Port-by-Port Comparison
Thunderbolt 5 Ports
Both docks have the same Thunderbolt 5 layout: one host port (to your laptop) and three downstream TB5 ports running at the full 80Gbps bidirectional spec, with 120Gbps Bandwidth Boost available for displays. This is the headline feature on both, and CalDigit didn’t cut corners on either model.
You can drive dual 6K monitors, a single 8K display, or three 4K monitors at high refresh from either dock.
USB Ports
This is where the Plus pulls ahead. The TS5 has five USB-A ports and two USB-C ports downstream. The TS5 Plus adds three more USB-A ports and one more USB-C, for a total of 11 USB ports versus 7 on the standard TS5.
If you have a webcam, microphone, audio interface, stream deck, external SSD, keyboard, mouse, and a printer all plugged in simultaneously, the Plus stops the hub-on-a-hub problem. If you have a keyboard, mouse, and one external drive, the standard TS5 has plenty of room.
Networking: 2.5GbE vs 10GbE
The TS5 ships with 2.5GbE ethernet. The TS5 Plus ships with 10GbE.
This is the biggest functional difference between the two docks, and it’s also the most overhyped. Most home internet connections top out at 1Gbps. Most routers don’t have 10GbE ports. Most NAS units serve files at speeds well below 10GbE saturation.
If you have a 10GbE switch and a fast NAS — and you actually move large files across your LAN regularly — the Plus pays for itself in saved minutes per day. If you don’t, the 2.5GbE port on the TS5 is already overkill for a gigabit internet connection.
SD Card Reader
Both docks include an SD 4.0 card reader on the front. Both read and write at the same speeds. No difference here.
Audio
Both have a 3.5mm combo jack on the front. Identical.
Host Charging Parity
Both docks deliver 140W of host charging, which is enough to fast-charge a 16-inch MacBook Pro M4 Max under sustained load. This was a real differentiator versus the older TS4, which topped out at 98W and would slowly drain a maxed-out laptop during heavy work.
If you’re upgrading from a TS4 to either TS5 model, the charging upgrade alone is noticeable.
M4 MacBook Pro Compatibility
Both docks are fully compatible with the M4, M4 Pro, and M4 Max MacBook Pros, and both can drive the maximum number of external displays each chip supports. The M4 Max paired with either dock can run three external 6K displays plus the laptop screen — a setup that simply wasn’t possible over a single cable before Thunderbolt 5.
Windows TB5 laptops (Lenovo, Razer, ASUS) work equally well, though display configurations vary by chipset.
How They Stack Up Against Plugable
The Plugable Thunderbolt 5 Dock is the only other serious TB5 dock on the market right now. It’s cheaper than both CalDigit options and includes 2.5GbE networking, but it has fewer total ports than even the standard TS5 and lacks CalDigit’s reputation for long-term firmware support.

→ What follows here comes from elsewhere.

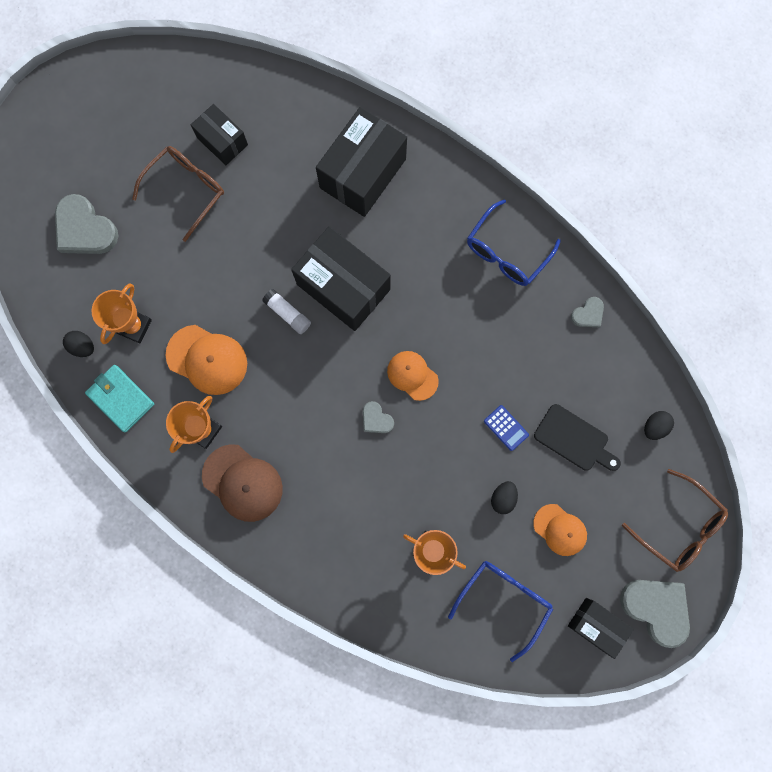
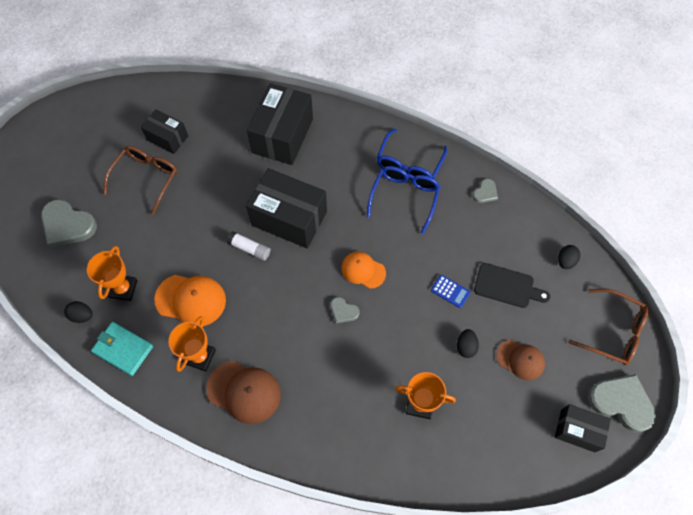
camera: 15 degrees left, 15 degrees down
(504, 600) = (494, 430): blue glasses -> blue glasses (404, 197)
(560, 530) = (520, 360): orange cap -> brown cap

For most buyers, Plugable competes with the TS5, not the TS5 Plus. If you want CalDigit’s build quality and support, the TS5 wins. If you want to save $80, Plugable is a real option.
The Verdict
The TS5 Plus is a fantastic dock — but it’s built for a specific power user with a 10GbE network and a deep peripheral collection. For everyone else, the standard TS5 delivers the same Thunderbolt 5 performance, the same 140W charging, and the same display capability for $100 less.
Save the money. Spend it on a better monitor.